The point your raise immediately below, very definitely yes! :-)

    > In order to get this working you need to combine two architectures -
    > the routing architecture and a mapping database architecture .

Well, not necessarily. Here is how I look at the problem (sorry if this is a
bit of a diversion, but I want to explain the framework in which I am
thinking about this problem - it helps me avoid headaches :-).

To me, designs which encapsulate and decapsulate packets which are sent
across some existing substrate are best thought of as a new packet-switching
layer, one built on top of an existing PS layer. (This is a circumstance we
have seen before, e.g. in IP over X.25 networks, or over the ARPANET, etc,
etc.)

Now, packet-switching systems all have common problems they have to solve:
selecting the next hop, making sure that next-hop is up and reachable (i.e.
packets from the first box can successfully get to the second box across
whatever is linking the two), etc.

So, the new encapsulating layer system has to solve all these classical
packet-switching problems.

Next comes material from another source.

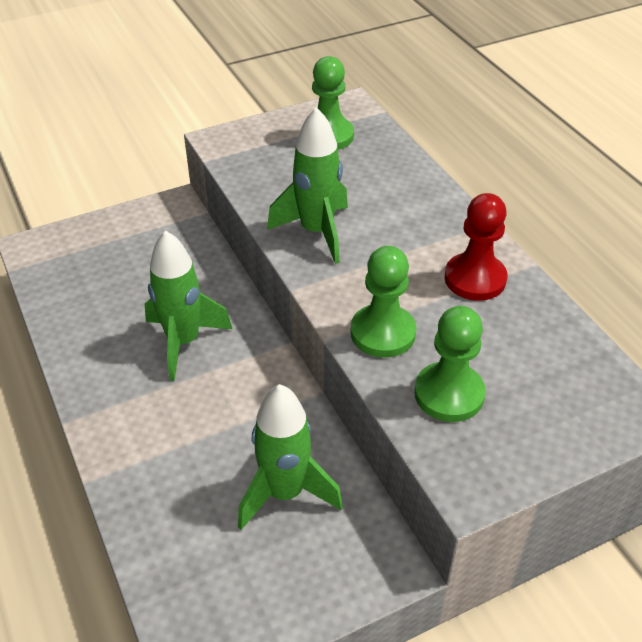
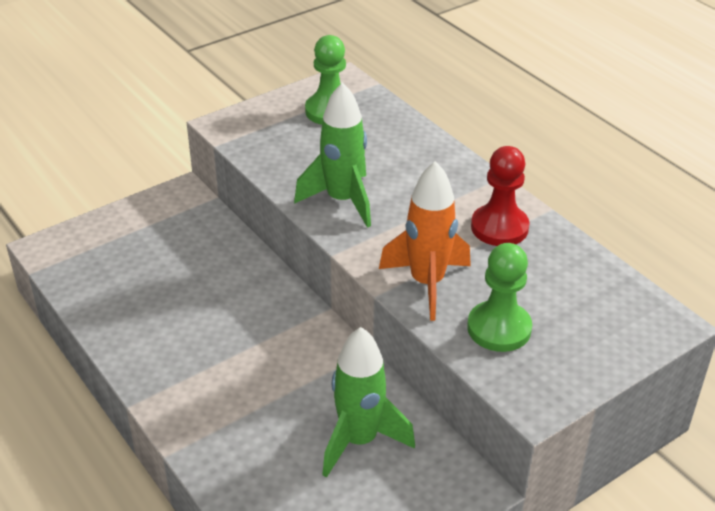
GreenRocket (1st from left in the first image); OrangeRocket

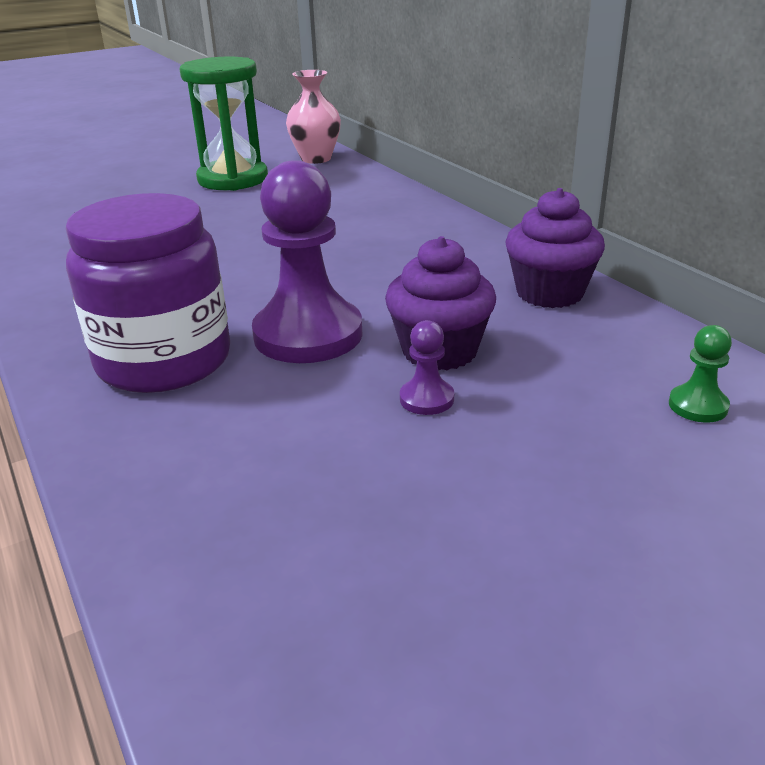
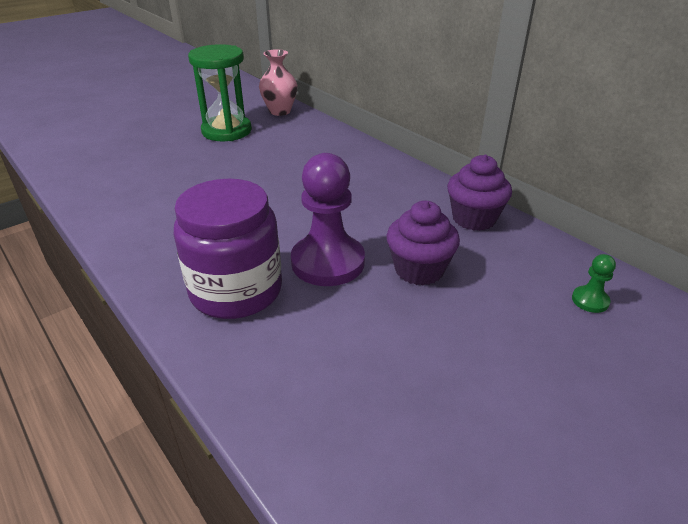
PurplePawn (2nd from left in the first image)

To do so, it can either build its own 'native'
mechanisms to do so (i.e. direct inter-device exchanges among the set of
encapsulating and/or decapsulating devices), or it can try and 'tap into'
existing mechanisms at the layer below to perform these functions.

Which way to go is a complex question, which includes questions like 'how
expensive is a native mechanism' (a particular concern for overlay systems,
which may have thousands of 'direct' neighbours at their level, unlike
lower-level systems built directly on the hardware, which likely have much
smaller numbers of direct neighbours); 'is the information in the lower layer
even accessible' (in some cases it is not, such as the ARPANET); 'can the
lower-layer system really do what I need' (and sometimes the answer is 'no' -
or at least not 'yes, with a high enough level of reliabiility for my
purposes'); etc.

So, in this framework, your question can be recast as a series of questions,
such as 'is the information lower layer's routing system accessible to the
higher layer' (yes); 'does the lower-level's routing architecture provide all
the information I need at the higher level' (depending on the level of
reliability you need for things like reachability, perhaps not); etc.


    > You have a mapping database but that database have no information about
    > an ETR's availability ... unless you integrate the current routing
    > architecture with the mapping database. If the link between the ETR and
    > DFZ is lost the mapping database need to know that, i.e. the routing
    > protocol must inform the database.

There are two _separate_ functions happening at the encapsulating layer:
path-selection, and neighbour liveness. Many (most?) routing systems do not
clearly separate these functions, but this all becomes easier to think about
- and engineer for - if you do.

Now, clearly, there is a feedback from the second to the first: there is no
point in selecting a neighbour as a next hop if you cannot reach it. However,
particularly in a encapsulating system (which have a mapping subsystem which
might not be as dynamic as one would like for path selection), there is value
to separating the two.

The mapping output produces a set of 'plausible' next hops for that ultimate
destination. Each of that set is tested to see if it is reachable. If not, it
is discarded as a plausible next hop for that (in fact, for all) ultimate
destinations. This test can either use some existing lower-level mechanism
(e.g. the routing, at the layer below), or a 'native' mechanism at the
encapsulation system layer - e.g. a direct 'ping'.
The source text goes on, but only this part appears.